Nada le va a impedir hacer lo que él quiera hacer…

 Ya no…

 ¡Jamás!

El camastro lo tiene pegado a la ventana y la luz del sol le obliga a entrecerrar los ojos. Maldice al sol por cegarle y se los restriega con fuerza hasta que un firmamento de estrellas se proyecta en su interior y nota que disfruta de ese espectáculo de múltiples lucecitas coloreadas. Es bonito, le gusta su movimiento danzarín y por eso repite la acción cinco, seis, diez veces más, hasta que sus párpados le transmiten un escozor insoportable y le gritan ¡basta!

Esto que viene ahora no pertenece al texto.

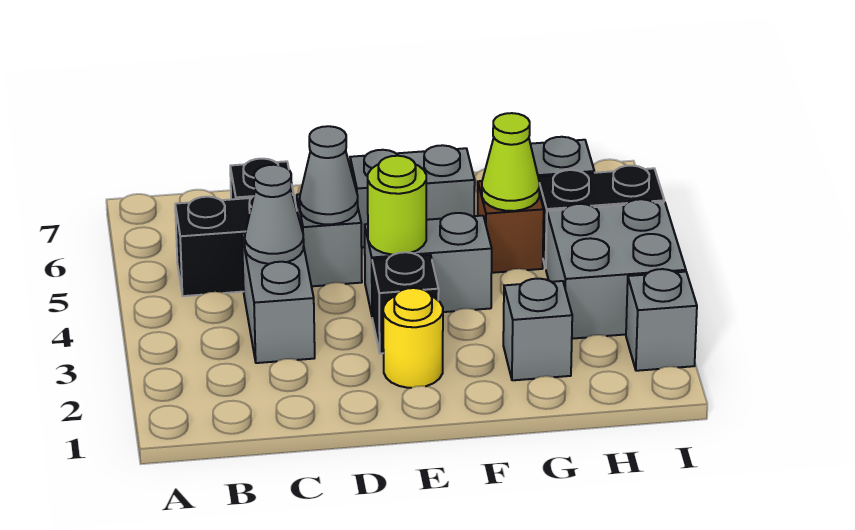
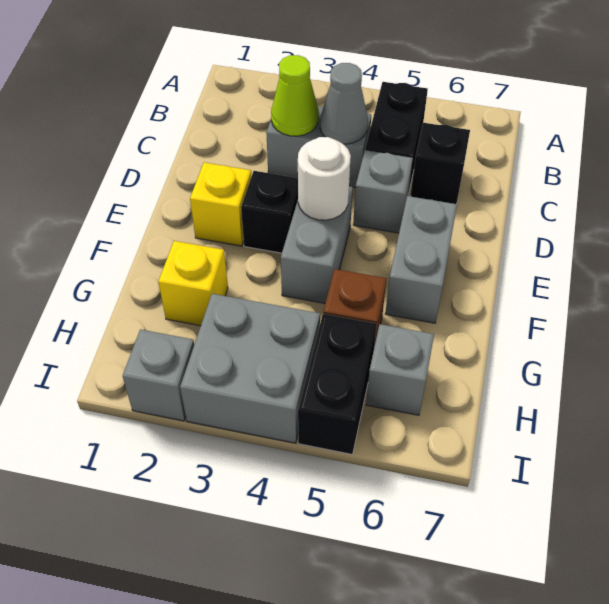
grey cone D5 level 2 -> none
yellow round brick E2 level 1 -> yellow brick E2 level 1
lime round brick E4 level 2 -> white round brick E4 level 2
grey brick G2 level 1 -> yellow brick G2 level 1
lime cone G5 level 2 -> lime cone C3 level 2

Por fin, se levanta para dirigirse al baño dispuesto a vaciar su vejiga e intestinos. Se toma su tiempo; con mucha tranquilidad evacua el fétido contenido y disfruta de ese olor tan personal salido de sus tripas que tanto lo embriaga. Después, se acerca hasta el espejo para cerciorarse de que en él sigue “ése” tipo raro que desde hace muchos años le observa desde dentro. Nunca ha salido de allí -se dice-… Siempre está escondido tras aquella pared, como si tuviera vergüenza darse a conocer; pero sin embargo todas las mañanas se asoma para mirarle fijamente. A veces se pregunta si algún día saldrá de su interior y aprovechará la oscuridad de la noche para hacerle daño… Entonces tendría que enfrentársele… Eso le tortura, le pone muy nervioso, por eso siempre duerme con la mente alerta en todos los ruidos de la choza.  Otras veces recapacita y acaba convenciéndose de que no corre ningún peligro… La verdad -se dice- es que sólo se deja ver cuando él se mete en el baño y jamás le ha visto salir de ese endiablado marco de cristal. Ya se ha acostumbrado a sus apariciones, y juraría que sólo se asoma para observarle

-II-

Mason es un niño-hombre solitario, pero feliz.

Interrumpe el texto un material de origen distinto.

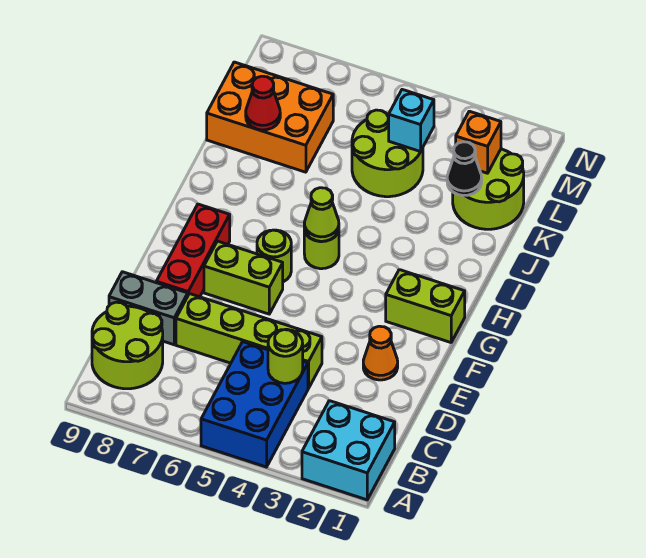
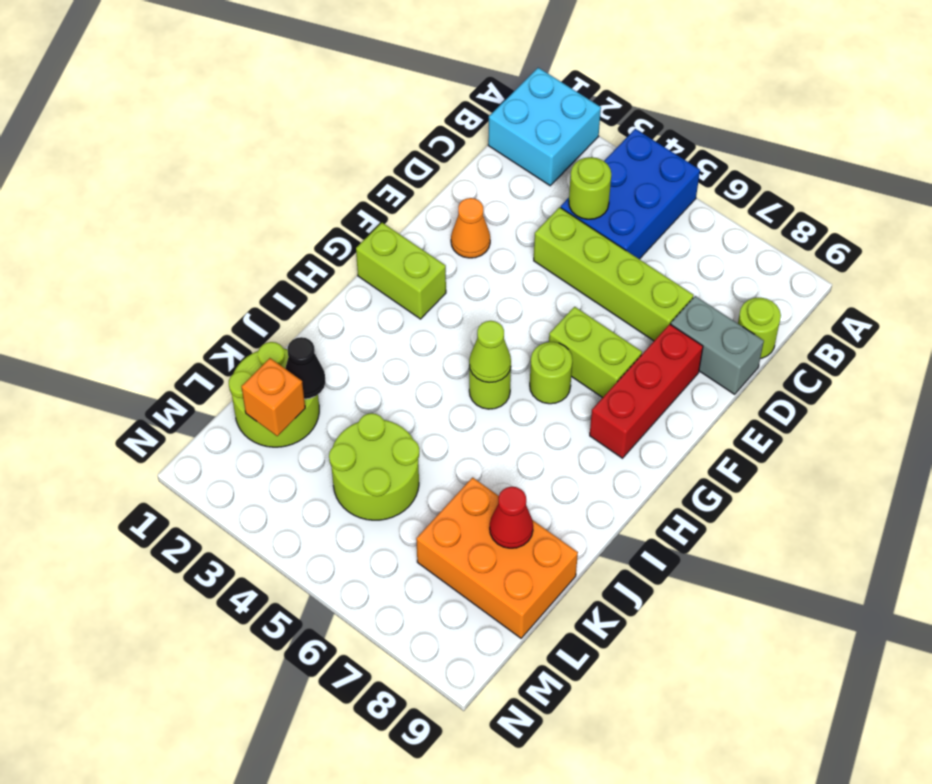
lime round brick B8:C9 level 1 -> lime round brick C9 level 1
cyan brick L4 level 2 -> none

El lugar donde vive es un chamizo de madera al que se accede a través de un estrecho camino forestal, distante a una media milla de la estatal 401. Antes era muy utilizado por los cazadores para distanciarse desde la carretera hasta los puestos y organizar desde allí sus batidas. El padre de Mason se dedicó durante muchos años a servir a aquéllos hombres que llegaban a casa envueltos en surtidas cananas, siempre provistos de rifles nuevos y relucientes.

Pero aquello pasó hace mucho tiempo; lo recuerda remotamente…

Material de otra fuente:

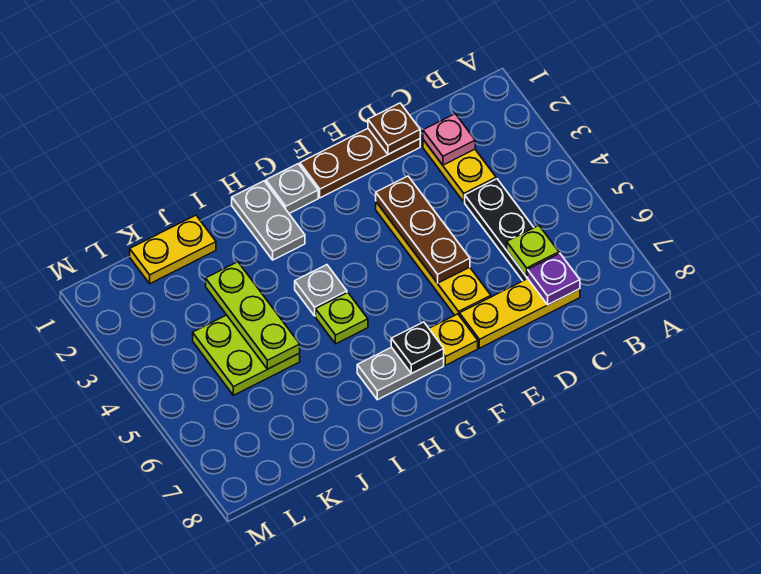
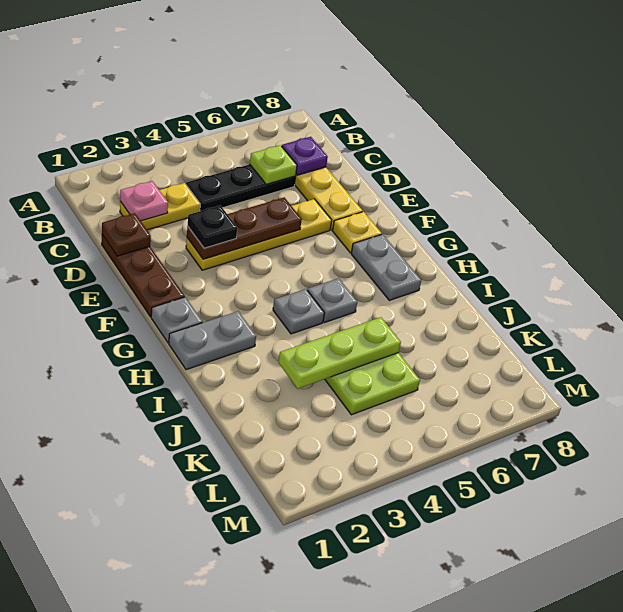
black plate G7 level 2 -> black plate E3 level 3
lime plate H5 level 1 -> grey plate H5 level 1
yellow plate J1:K1 level 1 -> none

A veces piensa que lo ha soñado.

Hoy no tiene muy claro si todo aquello fue ficción o realidad. Allí transcurre muy despacio el tiempo y él lo acompaña sin prisas, bebiendo minuto a minuto el murmullo de la brisa que acaricia la foresta que siempre le rodea. El timbal de las chicharras -metálico e insistente- le produce algo de relax, pero al cabo de un rato se torna en tristeza y también lo irrita; hay momentos en los que su repetitivo ritmo no le atrae, antes al contrario, le acrecienta sus temores. Sí se anima cuando escucha a las avecillas que se acercan a trinar cerca del porche. Cuando se sienta a contemplar el exterior, ya ahíto de carne después del almuerzo, se enorgullece al pensar que aquel lugar es sólo suyo, que no existe peligro alguno de que se lo arrebaten.